You will work as part of an established and growing research team, and help to develop frameworks that will be used to train large models on a distributed cluster. You’ll closely collaborate with researchers, platform and software engineers, and leverage your knowledge of infrastructure and training libraries to accelerate the rollout of a broad array of models.
Your Core Responsibilities:
- Develop & support libraries for:
- Accelerating training on a distributed environment
- Automating ML workflows, experiment evaluation and management, hyperparam tuning (autoML) & retraining
- The efficient use of GPU hardware in research cluster (data pipeline design, leveraging libraries such as GPUDirect & DALI)
- Evaluate and roll out third-party tooling (e.g. MLflow; Neptune; Ray; …)

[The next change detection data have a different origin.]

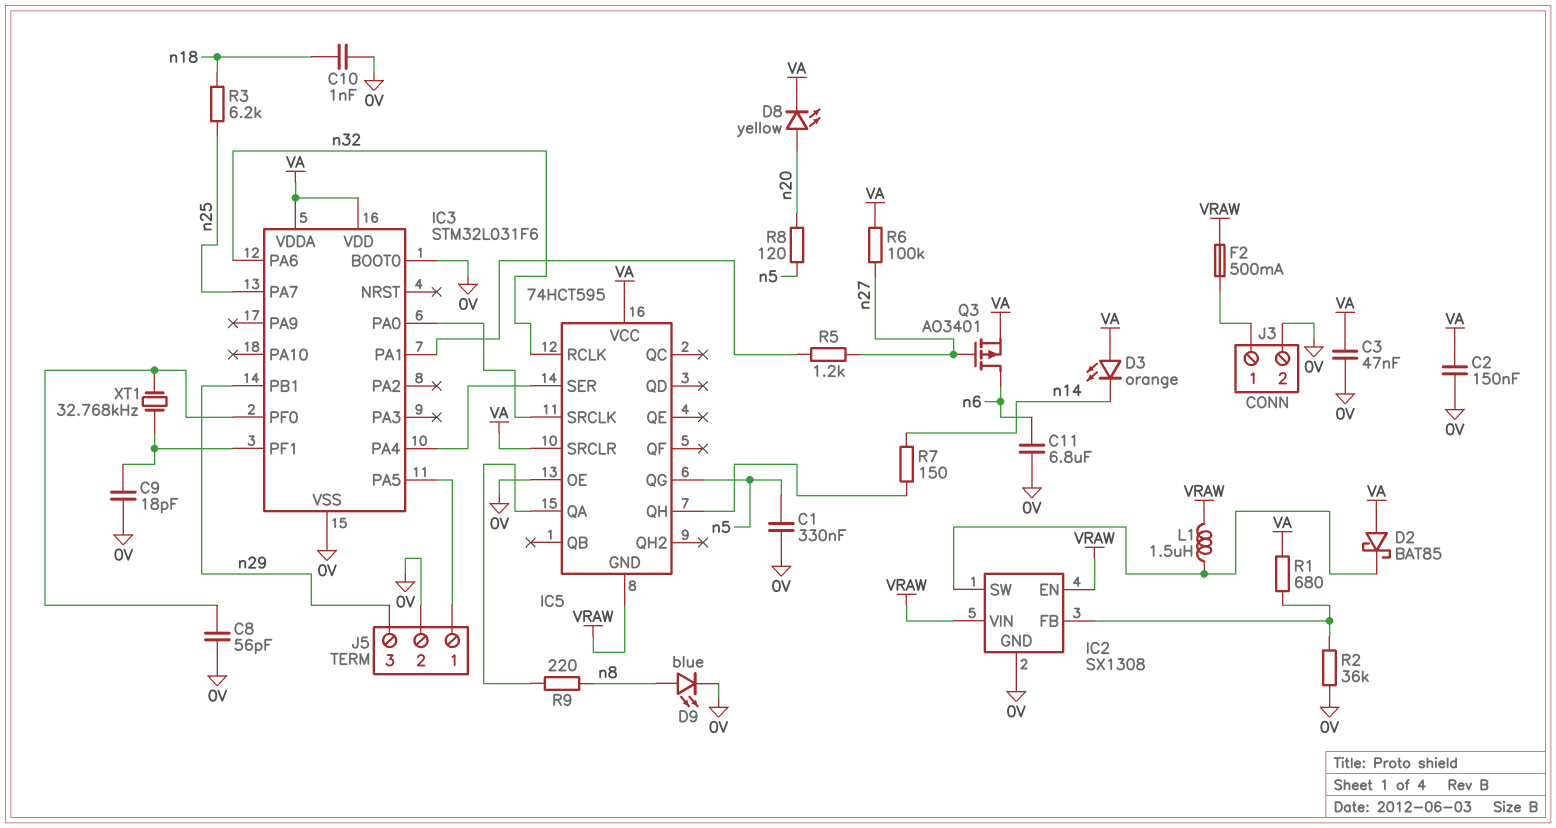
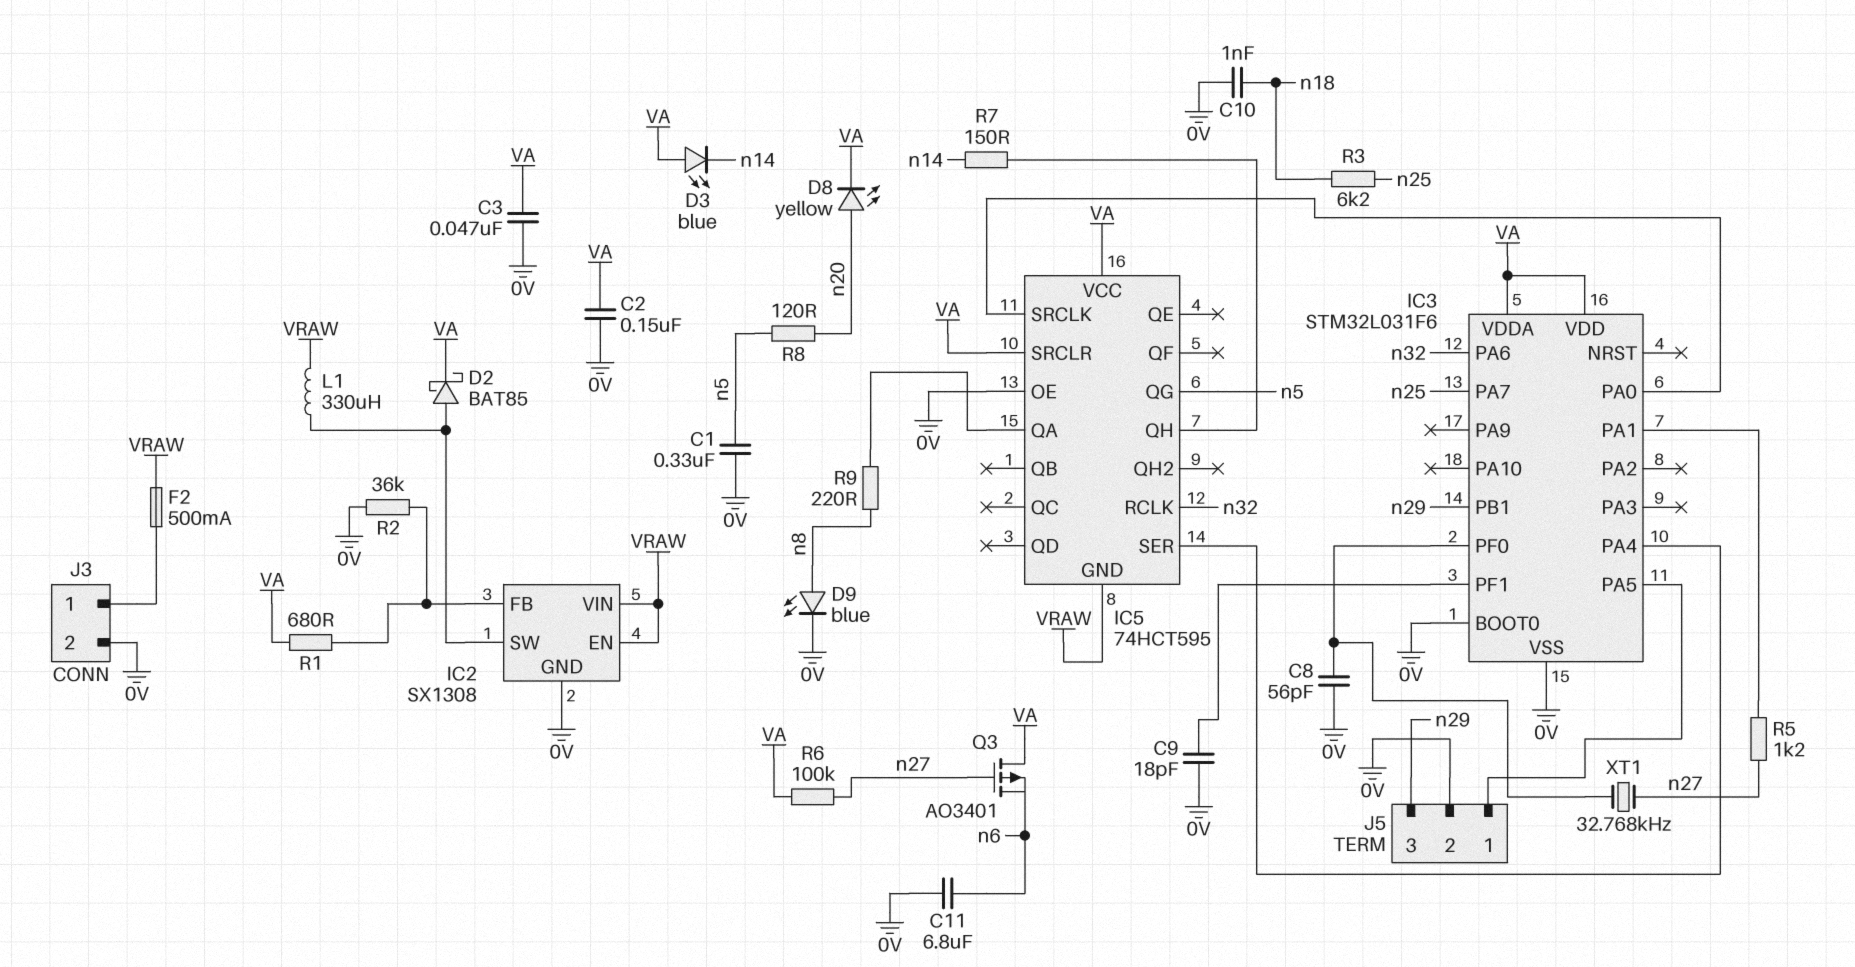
D2: schottky BAT85 (A VA, K IC2/SW) -> schottky BAT85 (A IC2/SW, K VA)
D3: LED orange (A VA, K n14) -> LED blue (A VA, K n14)
L1: 1.5uH (IC2/SW, VRAW) -> 330uH (IC2/SW, VRAW)
Q3: PMOS AO3401 (G n27, D n6, S VA) -> PMOS AO3401 (G n27, D VA, S n6)
XT1: 32.768kHz (IC3/PF0, IC3/PF1) -> 32.768kHz (IC3/PF0, n27)

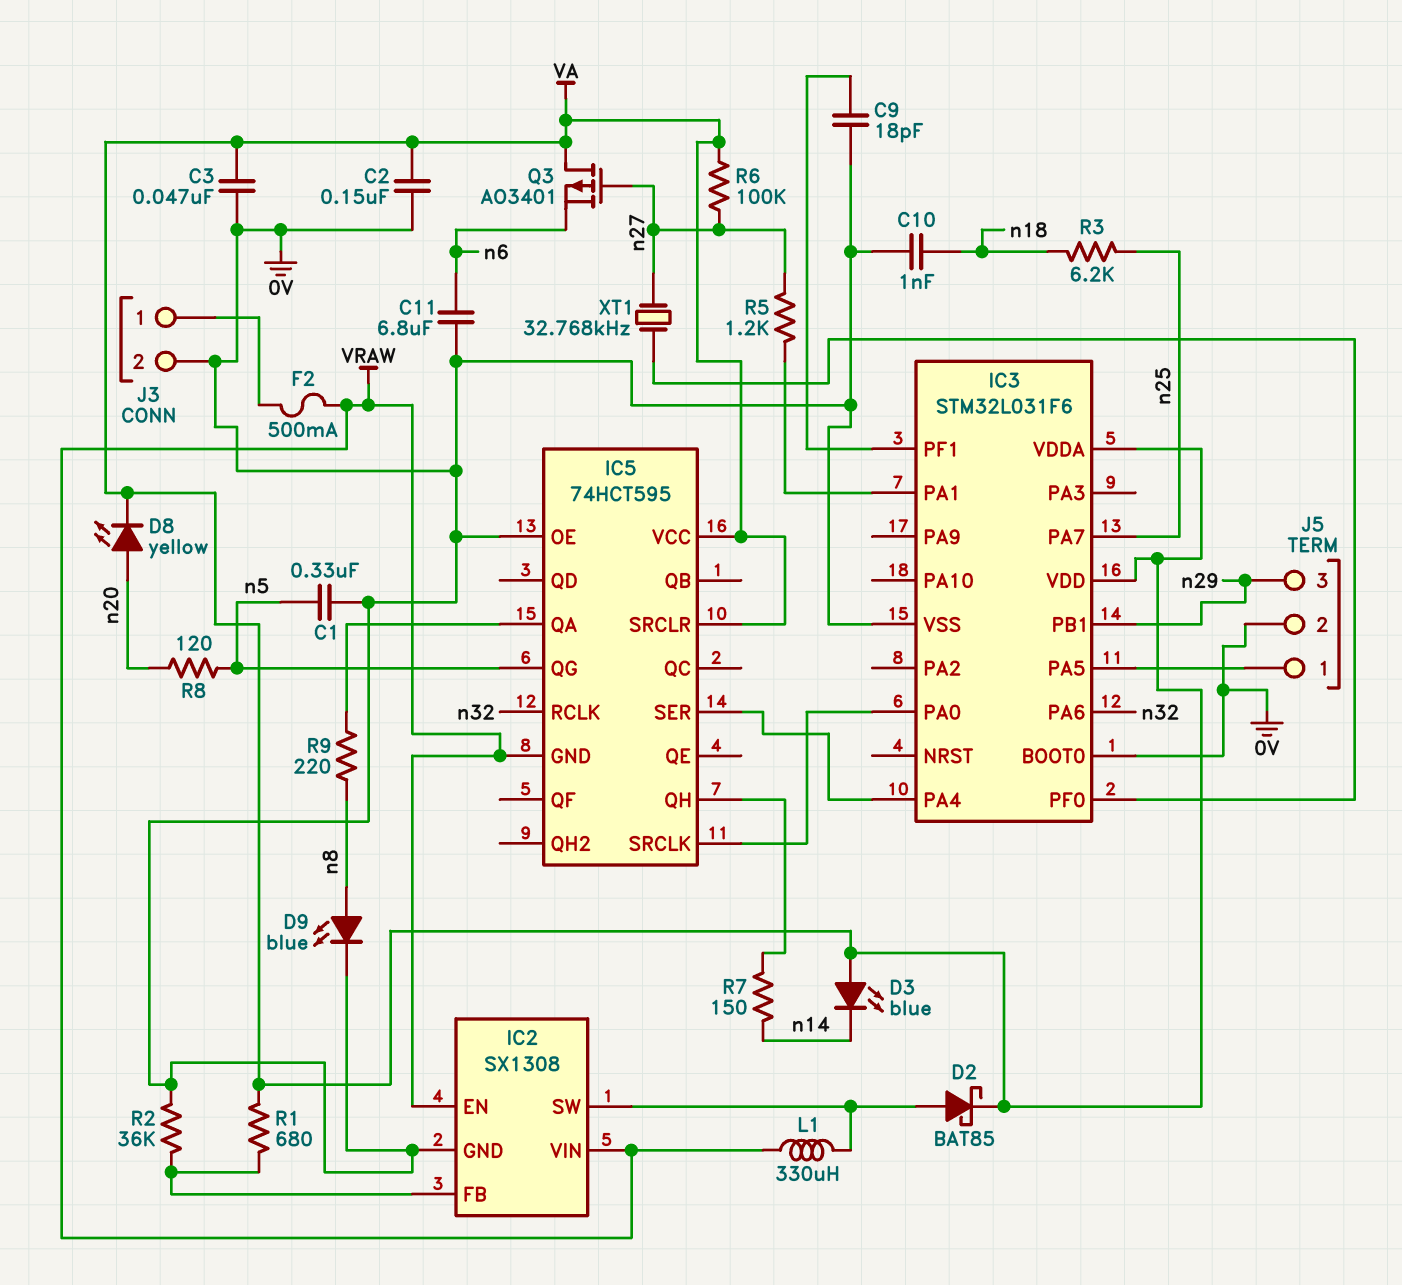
C8: 56pF (0V, IC3/PF0) -> none

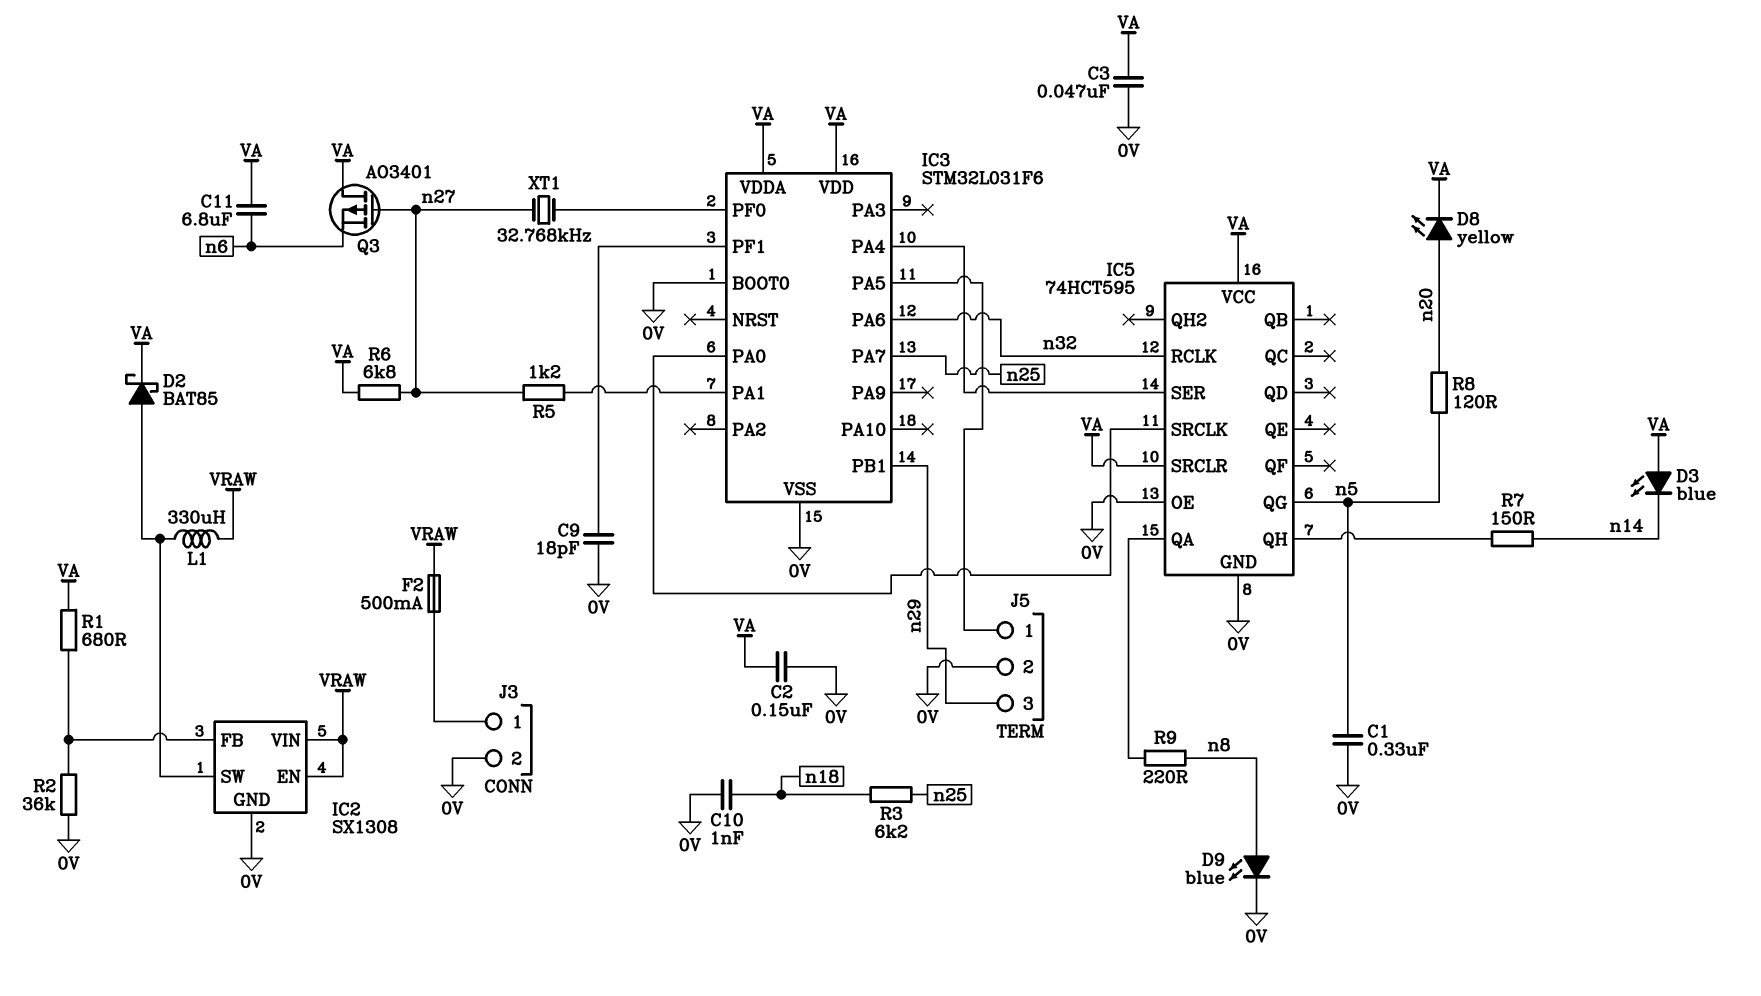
C11: 6.8uF (0V, n6) -> 6.8uF (VA, n6)
IC5 pin GND: VRAW -> 0V
R6: 100k (VA, n27) -> 6.8k (VA, n27)

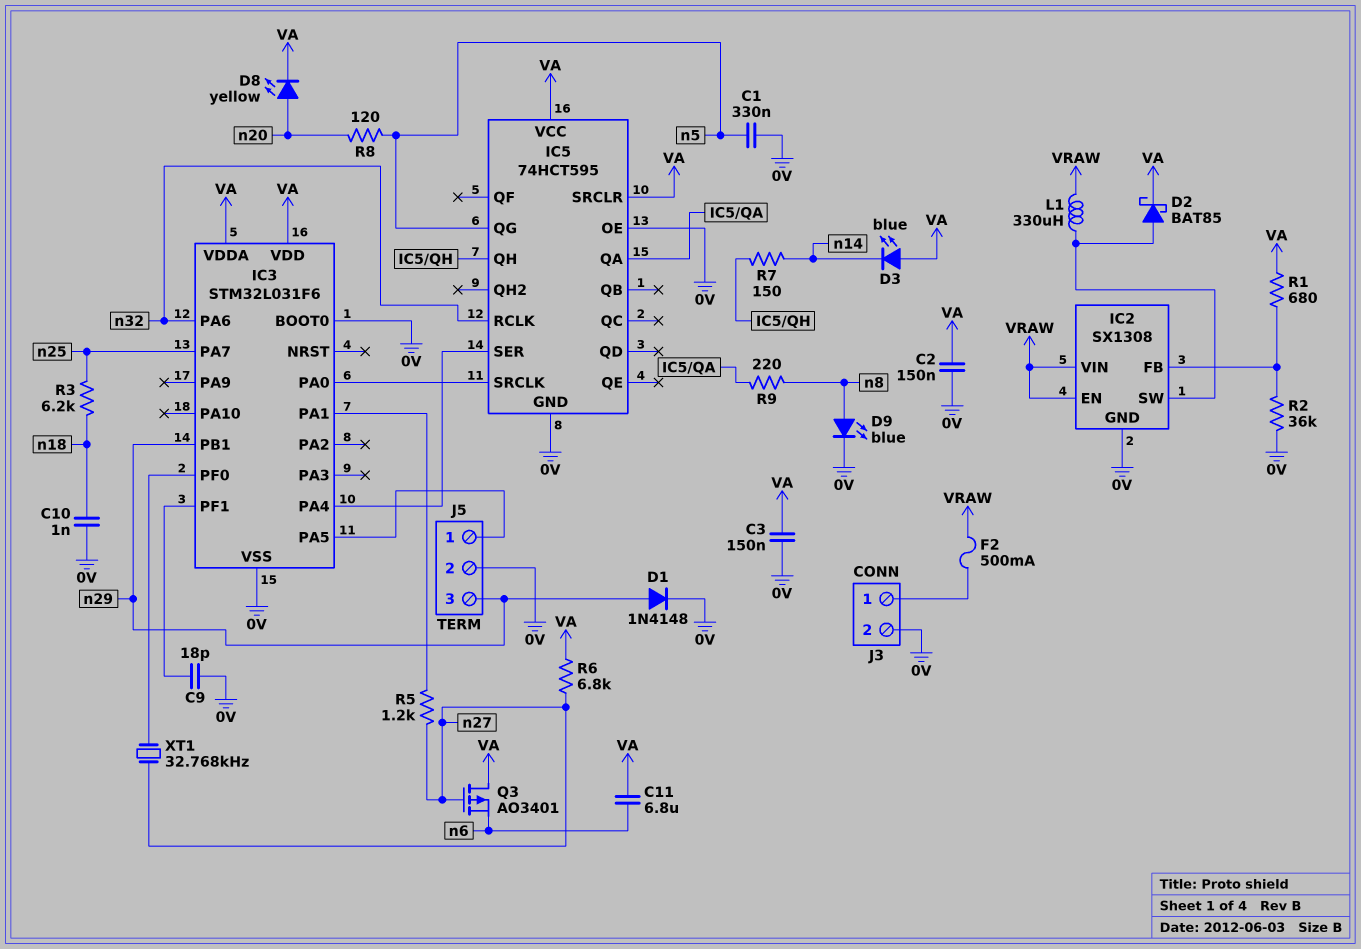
C3: 47nF (0V, VA) -> 150nF (0V, VA)
D1: none -> diode 1N4148 (A n29, K 0V)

- Dig into the internals of open-source ML tools to extend their capabilities and fix fundamental bugs
- Leverage experience in scheduling tools (k8s, slurm etc) to support the effective use of contested resource across a broad research team
Your Skills and Experience:
- MS degree in CS or similar fields or equivalent experience
- 3+ years of relevant work experience
- Experience in fundamental ML frameworks like Pytorch and Tensorflow
- Experienced in Python, experience in C++ is highly desired
About Us
IMC is a leading trading firm, known worldwide for our advanced, low-latency technology and world-class execution capabilities. Over the past 30 years, we’ve been a stabilizing force in the financial markets – providing the essential liquidity our counterparties depend on. Across offices in the US, Europe, and Asia Pacific, our talented employees are united by our entrepreneurial spirit, exceptional culture, and commitment to giving back. It's a strong foundation that allows us to grow and add new capabilities, year after year. From entering dynamic new markets, to developing a state-of-the-art research environment and diversifying our trading strategies, we dare to imagine what could be and work together to make it happen.